Just as Nel had described, the camp was deserted.
Halfway around the world, a small forest held a small camp. Two small-sized tents occupied a small clearing. A fire pit in the center still had some smoldering embers amidst plenty of ash.
A bench and a makeshift table looked as if they had been fashioned from the surrounding woods. That and magic. With Shalise being an air mage, she would be able to use blades of wind in place of an axe. Eva wasn’t sure if Shalise was adept enough at magic to do so, but whoever had sliced up the trees into planks had to be an amateur.
Just looking at the bench made Eva shudder.
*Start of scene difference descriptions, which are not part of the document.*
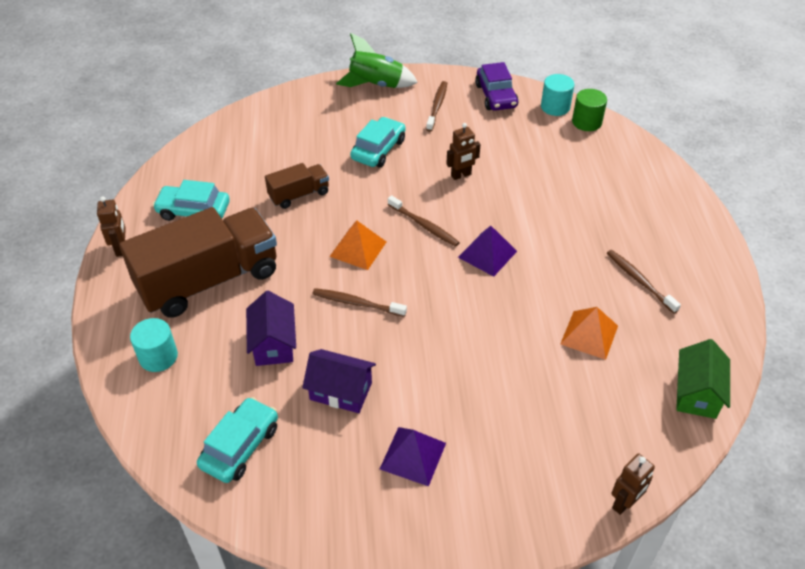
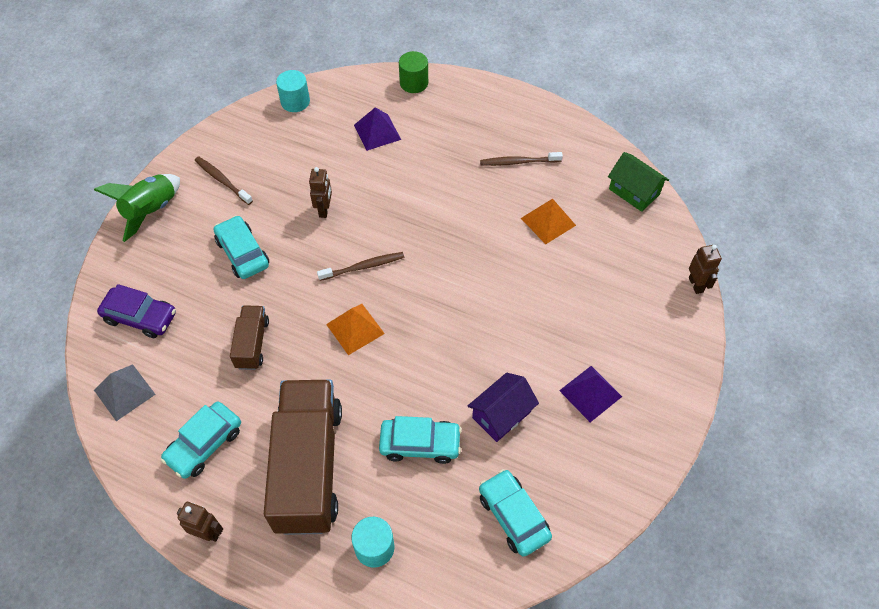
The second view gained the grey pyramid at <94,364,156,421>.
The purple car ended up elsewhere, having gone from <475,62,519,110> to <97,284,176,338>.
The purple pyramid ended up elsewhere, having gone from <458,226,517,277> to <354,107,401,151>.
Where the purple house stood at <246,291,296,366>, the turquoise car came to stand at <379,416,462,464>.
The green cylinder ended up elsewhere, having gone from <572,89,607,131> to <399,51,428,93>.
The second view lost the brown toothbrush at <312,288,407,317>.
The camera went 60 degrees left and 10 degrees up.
Sitting down would probably fill her whole behind with slivers.
The least Lynn Cross could have done was to stop at a hobby shop and pick up some sandpaper.
A good portion of the forest had been cleared away. And yet there weren’t enough wooden things around to make up for the trees. Eva found herself wrinkling her nose at the makeshift latrine. It was the only other wooden structure around. It was more of a hole in the ground with some wooden boards placed over top.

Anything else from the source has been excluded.